It's not even July 4 yet and the Yankees have been buried more times than Kenny from South Park. The latest last rites were issued on Sunday after New York's ninth loss in 11 games, a slide which has once again made an AL East pennant look like a pipe dream (11.0 games back) and the wild-card consolation prize an impossible dream (9.0 games back behind five teams).
I'm not ready to kick dirt on the 2007 Yankees, though a comeback at this point seems about as likely as an Obama-Clinton ticket in '08. Rallies of this magnitude do happen on occasion (see: Yankees in '78, Braves in '93), and are often celebrated in book, movie and song for decades to come. But to expect it to happen is not realistic and quite possibly bad for your own personal health.
If the Yankees are going to get back into the race, they will have to overcome their biggest problem so far: an inability to win close games.

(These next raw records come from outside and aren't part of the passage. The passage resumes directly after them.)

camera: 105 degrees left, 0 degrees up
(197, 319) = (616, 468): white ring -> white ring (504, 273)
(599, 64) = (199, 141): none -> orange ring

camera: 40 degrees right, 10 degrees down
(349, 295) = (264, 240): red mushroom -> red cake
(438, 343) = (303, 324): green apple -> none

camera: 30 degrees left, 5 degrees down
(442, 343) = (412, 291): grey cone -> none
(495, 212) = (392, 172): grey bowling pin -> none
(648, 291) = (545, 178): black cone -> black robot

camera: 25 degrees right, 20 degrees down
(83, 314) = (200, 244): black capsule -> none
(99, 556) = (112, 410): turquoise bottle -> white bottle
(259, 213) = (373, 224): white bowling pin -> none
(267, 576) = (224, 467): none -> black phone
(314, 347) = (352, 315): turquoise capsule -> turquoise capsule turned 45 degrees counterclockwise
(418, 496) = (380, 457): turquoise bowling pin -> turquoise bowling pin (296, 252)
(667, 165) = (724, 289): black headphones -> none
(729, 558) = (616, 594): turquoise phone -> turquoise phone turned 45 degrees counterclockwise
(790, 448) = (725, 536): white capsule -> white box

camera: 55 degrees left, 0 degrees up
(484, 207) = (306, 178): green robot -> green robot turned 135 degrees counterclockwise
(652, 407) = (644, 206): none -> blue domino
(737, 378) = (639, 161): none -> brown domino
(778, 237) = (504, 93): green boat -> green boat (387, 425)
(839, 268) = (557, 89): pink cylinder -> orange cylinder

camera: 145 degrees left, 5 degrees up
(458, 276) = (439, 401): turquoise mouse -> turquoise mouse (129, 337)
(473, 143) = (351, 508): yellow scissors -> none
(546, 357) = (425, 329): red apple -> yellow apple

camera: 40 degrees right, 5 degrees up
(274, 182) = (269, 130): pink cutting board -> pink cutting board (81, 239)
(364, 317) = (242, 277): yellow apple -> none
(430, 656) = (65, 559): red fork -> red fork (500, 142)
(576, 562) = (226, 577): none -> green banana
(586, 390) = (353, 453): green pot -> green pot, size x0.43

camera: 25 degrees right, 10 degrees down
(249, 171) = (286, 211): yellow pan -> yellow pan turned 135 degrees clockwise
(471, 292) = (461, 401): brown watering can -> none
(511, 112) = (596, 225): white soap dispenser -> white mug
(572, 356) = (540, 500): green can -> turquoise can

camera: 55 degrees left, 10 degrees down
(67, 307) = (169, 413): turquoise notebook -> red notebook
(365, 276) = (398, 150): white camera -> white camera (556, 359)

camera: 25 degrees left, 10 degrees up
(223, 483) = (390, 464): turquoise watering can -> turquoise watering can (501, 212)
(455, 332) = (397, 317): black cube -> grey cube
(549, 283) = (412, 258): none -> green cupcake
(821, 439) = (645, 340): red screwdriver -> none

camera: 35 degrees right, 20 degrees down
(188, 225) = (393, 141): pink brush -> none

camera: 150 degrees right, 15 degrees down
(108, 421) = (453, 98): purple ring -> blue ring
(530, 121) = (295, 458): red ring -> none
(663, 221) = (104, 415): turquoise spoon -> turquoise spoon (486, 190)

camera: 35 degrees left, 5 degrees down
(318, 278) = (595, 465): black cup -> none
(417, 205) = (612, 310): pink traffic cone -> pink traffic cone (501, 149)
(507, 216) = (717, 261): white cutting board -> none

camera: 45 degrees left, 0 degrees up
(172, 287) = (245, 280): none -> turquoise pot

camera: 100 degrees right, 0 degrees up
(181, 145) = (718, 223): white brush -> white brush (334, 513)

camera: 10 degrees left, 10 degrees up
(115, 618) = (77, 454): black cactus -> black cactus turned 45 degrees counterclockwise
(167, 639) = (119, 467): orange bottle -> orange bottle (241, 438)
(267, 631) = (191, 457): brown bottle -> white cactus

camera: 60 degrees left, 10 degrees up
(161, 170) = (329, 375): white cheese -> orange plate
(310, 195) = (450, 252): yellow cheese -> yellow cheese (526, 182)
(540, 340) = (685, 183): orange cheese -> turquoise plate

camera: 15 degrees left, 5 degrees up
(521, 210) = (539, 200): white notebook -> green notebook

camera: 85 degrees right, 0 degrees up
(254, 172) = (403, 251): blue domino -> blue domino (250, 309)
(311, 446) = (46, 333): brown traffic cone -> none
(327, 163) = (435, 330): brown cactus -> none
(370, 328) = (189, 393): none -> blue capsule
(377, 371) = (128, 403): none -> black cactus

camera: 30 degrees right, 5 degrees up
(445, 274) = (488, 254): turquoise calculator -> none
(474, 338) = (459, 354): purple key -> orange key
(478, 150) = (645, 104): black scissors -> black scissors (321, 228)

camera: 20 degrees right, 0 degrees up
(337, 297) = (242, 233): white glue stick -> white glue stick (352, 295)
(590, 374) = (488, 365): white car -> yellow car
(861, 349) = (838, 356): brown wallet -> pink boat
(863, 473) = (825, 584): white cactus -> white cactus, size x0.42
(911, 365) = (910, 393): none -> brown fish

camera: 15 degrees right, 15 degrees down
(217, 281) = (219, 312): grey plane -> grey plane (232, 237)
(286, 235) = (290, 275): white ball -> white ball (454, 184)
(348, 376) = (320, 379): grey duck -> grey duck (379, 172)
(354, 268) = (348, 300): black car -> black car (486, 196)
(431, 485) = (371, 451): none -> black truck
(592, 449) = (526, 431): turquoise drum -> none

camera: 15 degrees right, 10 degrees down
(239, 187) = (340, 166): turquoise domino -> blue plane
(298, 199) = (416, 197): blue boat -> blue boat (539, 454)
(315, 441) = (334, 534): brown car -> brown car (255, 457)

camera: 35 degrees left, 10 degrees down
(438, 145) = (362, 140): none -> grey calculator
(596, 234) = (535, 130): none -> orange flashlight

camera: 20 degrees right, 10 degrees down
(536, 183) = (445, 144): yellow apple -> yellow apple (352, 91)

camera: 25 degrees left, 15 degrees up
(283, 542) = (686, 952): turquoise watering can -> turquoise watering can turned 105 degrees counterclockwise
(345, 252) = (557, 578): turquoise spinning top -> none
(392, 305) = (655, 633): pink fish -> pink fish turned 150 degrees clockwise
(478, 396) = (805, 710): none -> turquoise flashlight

New York is an AL-worst 5-13 in one-run games compared to 18-9 in games decided by five runs or more. The disparity has led to a six-win difference between their real record of 37-41 and their record based on run-differential (pythag) of 43-35.
There is a school of thought in Sabermetric circles that results of one-run games often come down to pure luck. Sometimes, that may be true. But I don't think that is the case with these Yankees, who have handicapped themselves in close games by poor bullpen management and suboptimal roster construction.
• First, the bullpen. As a whole it's not a terrific group. Yankees relievers lead the league in walks with 143, and part of that is a function of how often they are called upon -- only the Rangers and Royals have pitched more innings out of the 'pen. Yet the Yankees' bullpen has only 175 strikeouts, 11th in the AL. Kyle Farnsworth, in particular, is one guy whose act has worn thin to say the least.
To sum up: Yankees relievers walk a lot of batters and don't strike out many batters. That's not a recipe for success in any league I've ever heard of.
The one exception to the mediocrity in the bullpen is Mariano Rivera, who is on the Halley's Comet schedule of relief duty. Joe Torre long has been criticized (both fairly and unfairly) for the faulty use of his bullpen, but last Tuesday against the Orioles took the cake. Tied 2-2 heading into the bottom of the ninth, Torre brought Scott Proctor in to start the inning. Proctor allowed the first two runners to reach base before getting an out. Instead of bringing in Rivera, who had made one appearance in the previous nine days, to preserve the tie, Torre stuck with Proctor, who issued two walks to end the game. A tie game in the bottom of the ninth is one of, if not the highest, of high-leverage situations in a ballgame. If that's not the time to bring in your best reliever, I don't know what is.
The stunning development led to this brilliant rant by Jay Jaffe on his Futility Infielder blog:
"If Torre couldn't be bothered to use a rested Mariano Rivera in the face of a sudden-death bottom of the ninth to thwart a potential three-game losing streak and 1-6 slide, then this team, this season, maybe even this regime is beyond redemption."
• Second, the bench. This is what I mean by bad roster contruction: Miguel Cairo has started 15 games at first base, five fewer than the equally feckless Josh Phelps. But don't blame them. They were just filling in for the fearsome Doug Mientkiewicz. (It's been asked before and worth repeating: Why did they let Carlos Pena go?) Is there anybody on this bench who does anything at an above-average major-league level? Wil Nieves, Andy Phillips, Kevin Thompson, Cairo ... this isn't exactly the Bomb Squad.
Fortunately for the Yankees, these are problems that can be addressed. Quality backups aren't too difficult to acquire via trade, though finding the right reliever or two to fix the bullpen will be costly. Unfortunately for the Yankees, time is running out quickly for any of their moves to make a difference.